Il Ministero contesta la decisione del T.a.r. evidenziando l’esistenza di norme derogatorie di fonte secondaria – quali, in particolare, il D.M. 1 febbraio 2000, n. 50 – che autorizzano il Corpo di polizia penitenziaria a non riconoscere l’innalzamento dei limiti di età; rileva altresì l’inconferenza del precedente citato in quanto riferito ad altra fattispecie di reclutamento e comunque l’inapplicabilità dell’art. 2, comma 1, punto 2, lett. d) del D.P.R. n. 487 del 1994 in quanto riferito al servizio militare volontario, di leva e di leva prolungata ai sensi della L. 24 dicembre 1986, n. 958, essendo stato abolito il servizio di leva (compreso il servizio dei volontari in ferma annale e in ferma breve) ad opera della L. 23 agosto 2004, n. 226.

Il Sig.
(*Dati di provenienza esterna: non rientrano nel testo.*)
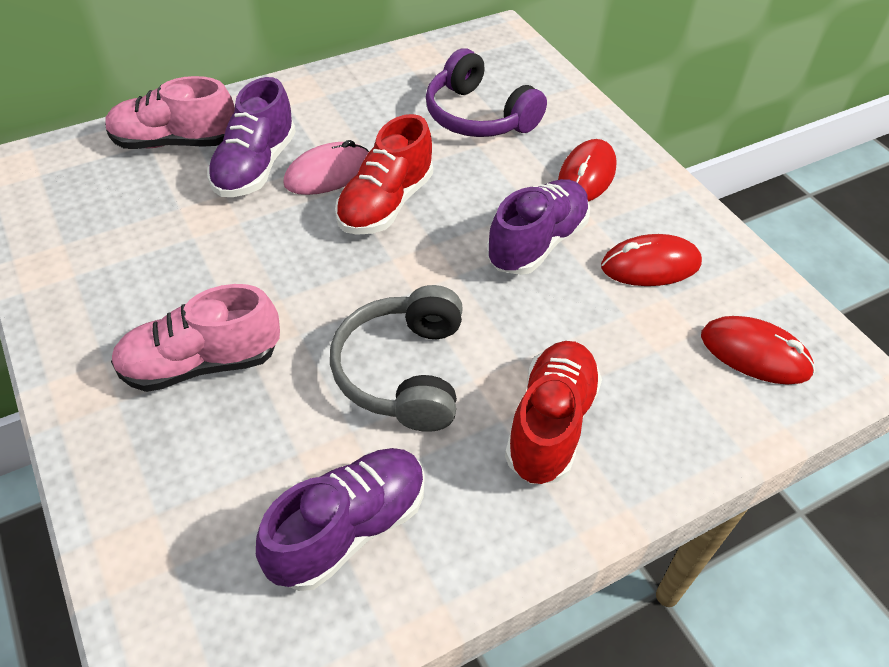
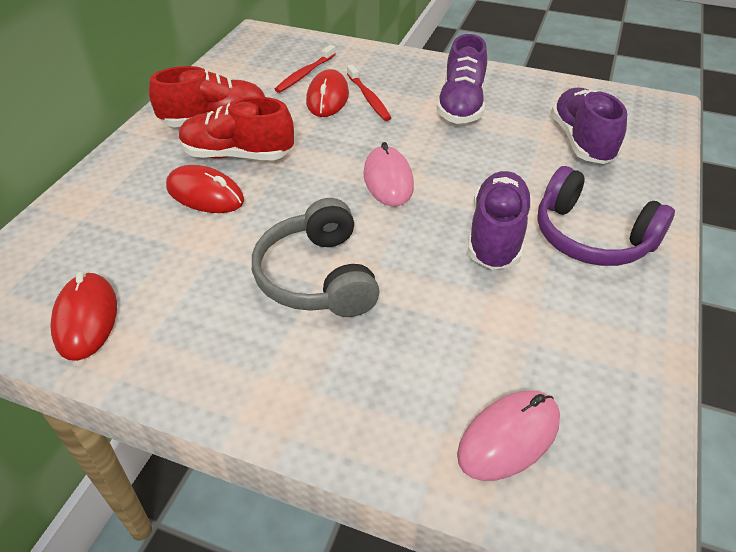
pink mouse: 1 -> 2
pink shoe: 2 -> 0
red toothbrush: 0 -> 2

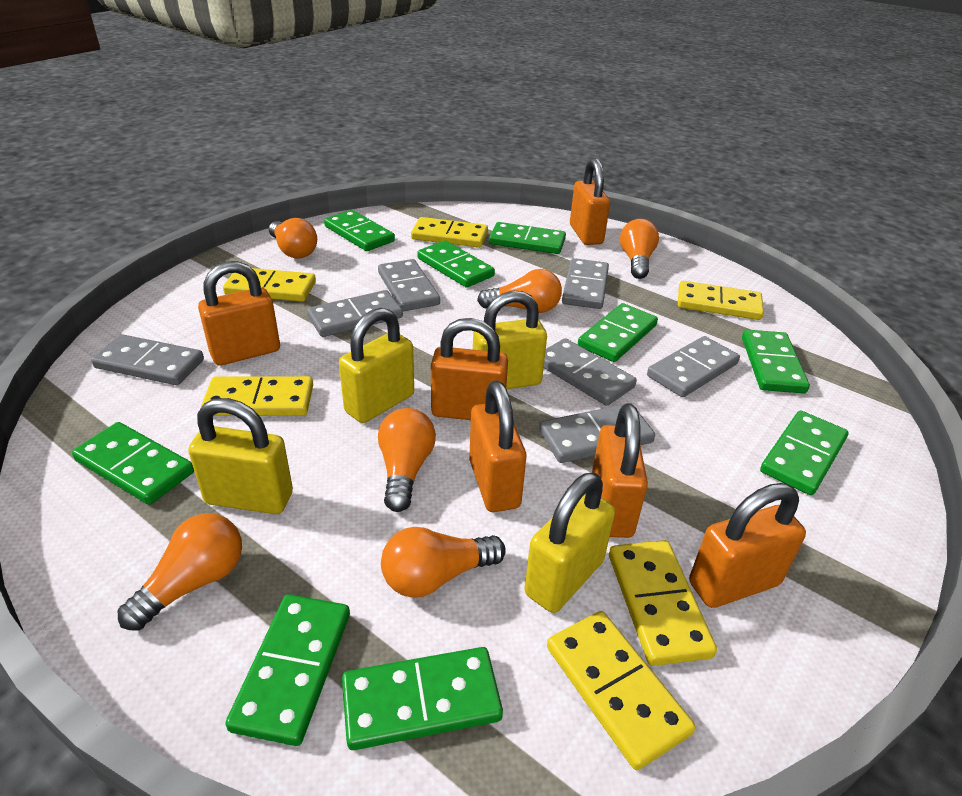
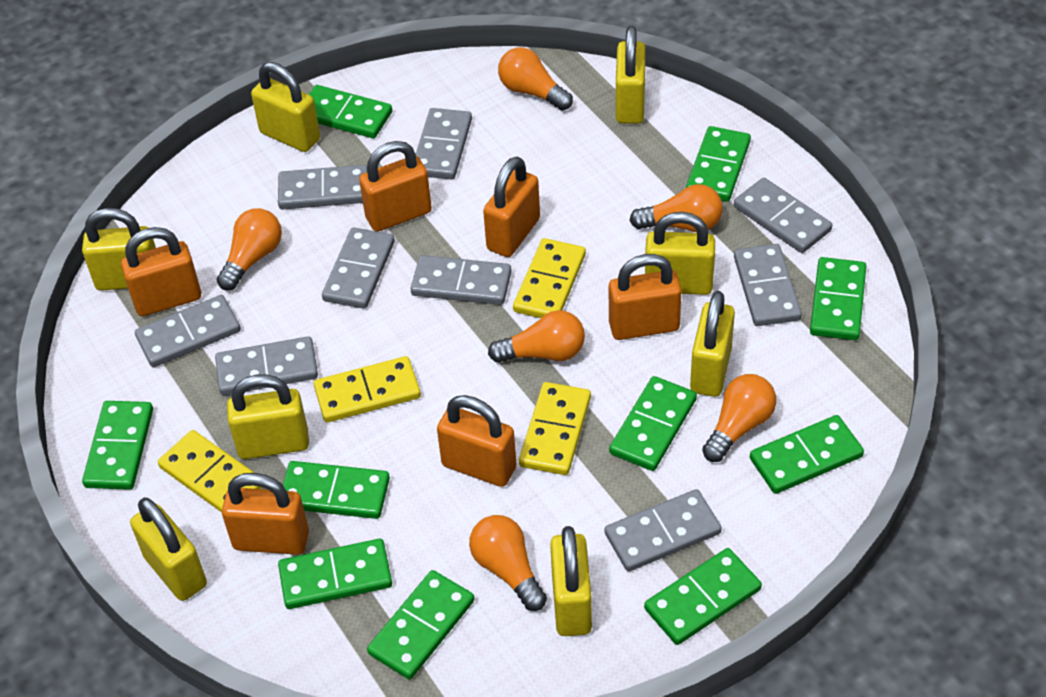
green domino: 9 -> 10
grey domino: 7 -> 9
yellow domino: 6 -> 4
yellow padlock: 4 -> 8

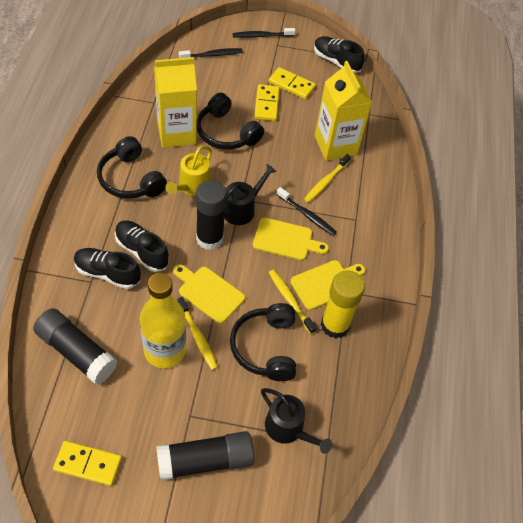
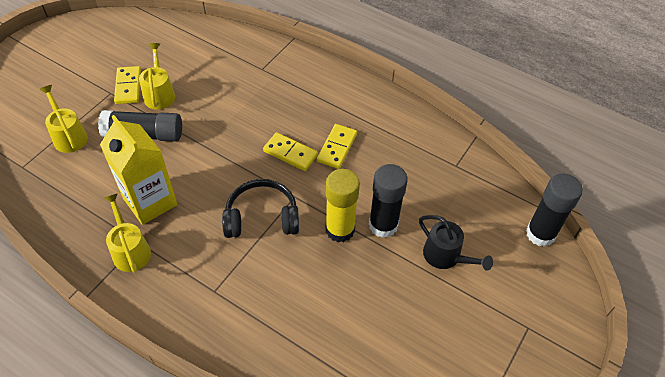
black headphones: 3 -> 1
black shoe: 3 -> 0
black toothbrush: 3 -> 0
black watering can: 2 -> 1
yellow bottle: 1 -> 0
yellow carton: 2 -> 1
yellow cutting board: 3 -> 0
yellow toothbrush: 3 -> 0
yellow watering can: 1 -> 3

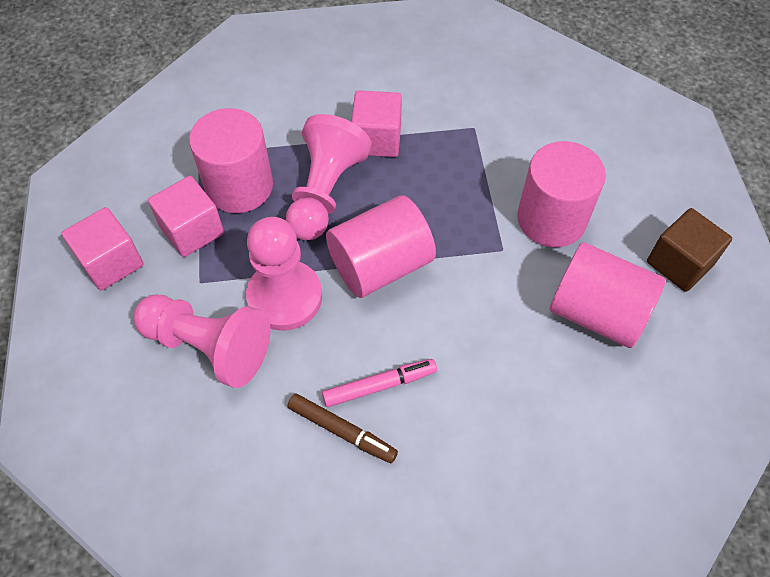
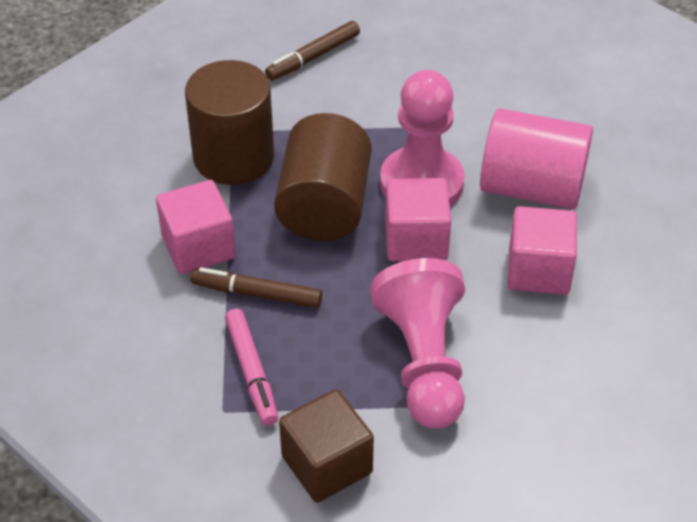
brown cylinder: 0 -> 2
brown marker: 1 -> 2
pink cylinder: 4 -> 1
pink pawn: 3 -> 2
B.O. si è costituito nel presente giudizio per difendere la correttezza della sentenza di primo grado. Poiché tale sentenza non è stata sospesa negli effetti, egli è stato nelle more assunto ed è attualmente in servizio.

Con la memoria conclusiva il Ministero appellante ha anche eccepito la tardività dell’impugnazione stante l’omessa tempestiva impugnazione del bando nella parte in cui prevede una clausola direttamente preclusiva della partecipazione e, segnatamente, laddove esclude espressamente, all’art. 2, comma 1, lett. c), l’applicabilità delle disposizioni di legge relative all’aumento dei limiti di età per l’ammissione ai pubblici concorsi.

All’udienza pubblica del 13 dicembre 2018 la causa è stata trattenuta in decisione.

In via preliminare occorre prendere le mosse dall’eccezione sollevata dal Ministero della Giustizia relativa alla omessa tempestiva impugnazione del bando contenente una clausola che impedisce la partecipazione.

L’eccezione, sebbene in astratto potenzialmente fondata (cfr. Cons. Stato, sez. V, n. 2081/2016 su identica fattispecie e tipologia concorsuale), nel caso di specie è tuttavia inammissibile in quanto preclusa dal giudicato formatosi su di un capo della sentenza appellata, non specificamente contestato con l’atto di appello.

Il T.a.r. sul punto ha, infatti, espressamente statuito di avere “annullato, con effetti erga omnes, l’art. 2, comma 1, lett. c) del bando per violazione di legge (sentenza n. 4037 del 2012; id. n. 4023 del 2012)” precisando “che, quindi, il ricorrente non sarebbe neppure stato tenuto ad impugnare una previsione del bando già caducata al tempo della notifica del ricorso”.

Sul punto nessuna censura è stata mossa con l’atto di appello sicchè il capo di sentenza che ha escluso l’onere di tempestiva impugnazione del bando deve ritenersi passato in giudicato.

Peraltro l’intervenuto annullamento da parte del T.a.r. del Lazio della clausola del bando che ha comportato l’esclusione dell’odierna parte appellata non fa venire meno l’interesse alla decisione trattandosi di sentenza ancora sub iudice – pendendo il giudizio di appello – la cui eventuale riforma determinerebbe la piena reviviscenza della clausola e con essa dell’effetto preclusivo della partecipazione al concorso posto a fondamento del provvedimento di esclusione.

E’ pertanto necessario scrutinare la legittimità della predetta clausola ostativa alla partecipazione.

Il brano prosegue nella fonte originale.